Man Versus Plumbing (A Leak of Their Own)

After much procrastination, last year I finally decided to remodel the downstairs bathroom.  It had been 15 years since we had originally installed a second bath and had sort of done it on the cheap so it was in need of more than just a little TLC.  I sort of like remodeling and am halfway good at it, but to be honest with you, plumbing is my downfall. 
 
So I penciled in Wednesday as the prime plumbing day during remodel week (remodel week actually turned into remodel 26 weeks). 

I asked a bunch of friends to fast and pray for me for that day.
 
I bought all of the PEX pipe (I’ll explain that in a minute) and all the little PEX fittings and took out a loan and rented the PEX crimping tool. 

I knew exactly where I wanted to tie the new PEX line into the old cast iron line – all I had to do was remove two innocent looking PVC fittings I had installed fifteen years earlier.  Shouldn’t be much of a problem at all.

I turned off the water and drained the lines.  I then very gingerly placed the wrench on the PVC fitting and proceeded with the utmost care and gentlest of force to begin to turn the fitting.  
 
Suddenly (and without any warning) I heard a sickening “snap.”

My knees buckled and my face turned pale as I beheld half of the fitting in the wrench and the threaded part still in the old cast iron pipe.

I then did what any self respecting man’s man would do…
 
I curled up into the fetal position and called my plumber.

BILL!!!!!   ITS DAN!!!!  HELP!!!!!

Miraculously, Bill the plumber was there within an hour.  (I know this is so incredible to believe but its TRUE!)

He then paused and looked at me and said, “Are you crying?”

I immediately tried to turn away. “No I am not crying.”

Again, he sternly looked at me and asked more forcefully, “Are you crying?”

“No!” I insisted, “I am not crying!”

He got right in my space and hollered in drill sergeant fashion, “There’s no crying in Plumbing!” 

It was then that I remembered that classic Tom Hanks movie, “A Leak of Their Own.”   

With a little torch Bill removed the broken fitting in a jiffy.  That little piece of now-melted-plastic cost me $120.00. 

He then gave me a “Knute Rockne Win-One-for-the-Plumber” PEX pep talk. I pulled myself together, wiped away the tears and began to feel a whole lot better.

My aversion (and horror) to plumbing began several years earlier when we remodeled our kitchen.  At one point I had to replace just a teeny tiny fitting on an old cast iron water pipe.  The full story is out here somewhere on this blog.

Suffice it to say that by that evening I had one broken water line and gallons of brown icky water shooting up to the kitchen ceiling and flowing back down into the basement.

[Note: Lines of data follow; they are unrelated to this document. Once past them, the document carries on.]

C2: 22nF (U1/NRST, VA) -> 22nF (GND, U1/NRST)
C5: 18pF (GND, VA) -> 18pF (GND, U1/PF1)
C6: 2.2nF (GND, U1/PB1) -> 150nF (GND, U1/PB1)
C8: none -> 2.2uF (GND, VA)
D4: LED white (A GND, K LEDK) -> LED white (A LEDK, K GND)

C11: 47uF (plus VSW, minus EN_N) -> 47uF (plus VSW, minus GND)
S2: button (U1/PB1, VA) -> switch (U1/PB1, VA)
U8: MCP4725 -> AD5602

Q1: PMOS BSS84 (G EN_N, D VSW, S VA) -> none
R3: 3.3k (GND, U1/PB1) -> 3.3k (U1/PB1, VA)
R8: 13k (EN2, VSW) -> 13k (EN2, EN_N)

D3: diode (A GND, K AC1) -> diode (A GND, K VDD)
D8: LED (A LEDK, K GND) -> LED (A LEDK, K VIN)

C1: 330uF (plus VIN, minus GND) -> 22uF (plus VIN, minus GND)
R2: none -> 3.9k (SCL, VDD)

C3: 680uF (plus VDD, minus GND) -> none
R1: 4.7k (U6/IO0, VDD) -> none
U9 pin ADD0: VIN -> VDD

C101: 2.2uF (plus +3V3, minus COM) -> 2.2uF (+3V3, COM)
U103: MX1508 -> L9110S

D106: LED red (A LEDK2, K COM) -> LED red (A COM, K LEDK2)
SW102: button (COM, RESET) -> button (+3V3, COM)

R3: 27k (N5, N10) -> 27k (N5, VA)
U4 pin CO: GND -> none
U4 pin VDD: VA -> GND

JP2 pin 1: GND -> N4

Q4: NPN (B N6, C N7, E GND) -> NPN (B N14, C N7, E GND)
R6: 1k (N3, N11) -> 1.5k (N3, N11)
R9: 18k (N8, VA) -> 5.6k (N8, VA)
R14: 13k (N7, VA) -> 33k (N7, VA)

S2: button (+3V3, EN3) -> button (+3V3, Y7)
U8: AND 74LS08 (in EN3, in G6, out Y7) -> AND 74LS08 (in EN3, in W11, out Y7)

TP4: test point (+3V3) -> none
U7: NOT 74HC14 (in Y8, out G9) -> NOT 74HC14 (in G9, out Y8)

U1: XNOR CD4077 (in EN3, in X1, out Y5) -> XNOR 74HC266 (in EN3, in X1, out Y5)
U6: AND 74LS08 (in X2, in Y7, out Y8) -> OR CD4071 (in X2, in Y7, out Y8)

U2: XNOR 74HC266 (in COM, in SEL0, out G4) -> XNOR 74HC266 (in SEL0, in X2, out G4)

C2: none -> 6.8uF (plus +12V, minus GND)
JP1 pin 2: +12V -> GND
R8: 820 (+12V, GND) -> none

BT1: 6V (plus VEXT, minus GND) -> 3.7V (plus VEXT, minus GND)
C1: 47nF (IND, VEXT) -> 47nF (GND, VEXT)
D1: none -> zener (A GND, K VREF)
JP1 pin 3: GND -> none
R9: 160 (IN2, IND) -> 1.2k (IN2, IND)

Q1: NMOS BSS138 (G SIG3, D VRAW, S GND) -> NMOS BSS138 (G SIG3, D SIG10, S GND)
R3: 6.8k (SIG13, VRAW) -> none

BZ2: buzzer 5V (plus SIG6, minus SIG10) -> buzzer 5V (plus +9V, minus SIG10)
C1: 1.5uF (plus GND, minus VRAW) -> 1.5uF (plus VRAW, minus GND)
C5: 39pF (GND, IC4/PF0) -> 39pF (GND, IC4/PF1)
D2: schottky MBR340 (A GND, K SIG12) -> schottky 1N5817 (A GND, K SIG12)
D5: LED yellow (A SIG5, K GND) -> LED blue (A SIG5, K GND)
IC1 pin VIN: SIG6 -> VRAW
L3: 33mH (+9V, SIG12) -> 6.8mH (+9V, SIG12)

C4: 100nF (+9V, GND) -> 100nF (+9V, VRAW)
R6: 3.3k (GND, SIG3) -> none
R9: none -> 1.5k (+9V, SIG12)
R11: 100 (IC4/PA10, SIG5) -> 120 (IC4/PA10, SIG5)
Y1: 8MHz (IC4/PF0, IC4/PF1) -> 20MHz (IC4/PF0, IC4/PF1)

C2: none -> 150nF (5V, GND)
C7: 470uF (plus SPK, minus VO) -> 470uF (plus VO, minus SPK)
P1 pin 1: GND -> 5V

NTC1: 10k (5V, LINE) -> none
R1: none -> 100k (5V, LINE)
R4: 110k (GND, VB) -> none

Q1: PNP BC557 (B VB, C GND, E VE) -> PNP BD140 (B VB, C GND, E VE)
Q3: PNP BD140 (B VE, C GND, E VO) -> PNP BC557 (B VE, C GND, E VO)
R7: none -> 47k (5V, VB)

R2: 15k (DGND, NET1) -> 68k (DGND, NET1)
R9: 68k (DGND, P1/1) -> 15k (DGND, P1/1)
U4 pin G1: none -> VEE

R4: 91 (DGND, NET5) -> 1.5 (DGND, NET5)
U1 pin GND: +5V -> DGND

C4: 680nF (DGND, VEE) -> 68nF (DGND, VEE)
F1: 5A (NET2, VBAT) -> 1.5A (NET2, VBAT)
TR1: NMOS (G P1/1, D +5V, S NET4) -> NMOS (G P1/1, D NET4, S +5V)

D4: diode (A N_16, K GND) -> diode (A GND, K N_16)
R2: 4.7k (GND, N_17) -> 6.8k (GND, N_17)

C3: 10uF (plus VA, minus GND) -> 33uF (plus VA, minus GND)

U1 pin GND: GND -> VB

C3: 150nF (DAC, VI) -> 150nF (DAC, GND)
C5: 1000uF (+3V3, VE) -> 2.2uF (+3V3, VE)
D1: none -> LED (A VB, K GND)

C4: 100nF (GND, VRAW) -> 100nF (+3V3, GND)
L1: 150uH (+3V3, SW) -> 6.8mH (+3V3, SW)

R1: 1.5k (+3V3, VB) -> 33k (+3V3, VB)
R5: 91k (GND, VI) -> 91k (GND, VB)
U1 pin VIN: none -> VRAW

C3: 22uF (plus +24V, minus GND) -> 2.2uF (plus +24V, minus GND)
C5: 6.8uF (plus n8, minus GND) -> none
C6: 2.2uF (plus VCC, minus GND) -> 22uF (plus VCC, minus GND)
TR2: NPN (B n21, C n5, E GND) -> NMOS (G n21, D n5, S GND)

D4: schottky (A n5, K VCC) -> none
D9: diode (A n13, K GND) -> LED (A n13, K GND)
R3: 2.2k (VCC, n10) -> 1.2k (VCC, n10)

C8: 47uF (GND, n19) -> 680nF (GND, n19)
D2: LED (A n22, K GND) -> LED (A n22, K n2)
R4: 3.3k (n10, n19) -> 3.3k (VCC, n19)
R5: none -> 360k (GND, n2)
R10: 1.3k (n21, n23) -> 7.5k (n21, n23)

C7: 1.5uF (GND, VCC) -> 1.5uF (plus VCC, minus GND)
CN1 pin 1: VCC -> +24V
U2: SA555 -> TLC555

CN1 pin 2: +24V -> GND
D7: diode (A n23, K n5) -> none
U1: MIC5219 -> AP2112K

So ever since then, when someone asks me, “Hey are you good at Plumbing?” I begin to twitch and stammer and I walk away mumbling, “Plumbing…me no good at it….shooting water….lots of pain…Plumbing…me no good at it...shooting water…lots of pain.”

But PEX is cool stuff – its like it was made with me in mind!   It’s a type of very bendable plastic piping that doesn’t require the use of any soldering or torches or glue or atomic explosions or shooting water or crying. 

PEX is an acronym for Polyunsaturated Esoteric Xylophones – I think I have that right anyway.

The piping itself isn’t too expensive – you can buy it in giant rolls.  And it involves crimping little crimp rings onto the end of the pipe once you put the fitting in. 

But because its so easy for the do-it-yourselfer to use and the material isn’t that pricey, plumbers have conspired together to sell or rent the crimping tool at exorbitant prices!  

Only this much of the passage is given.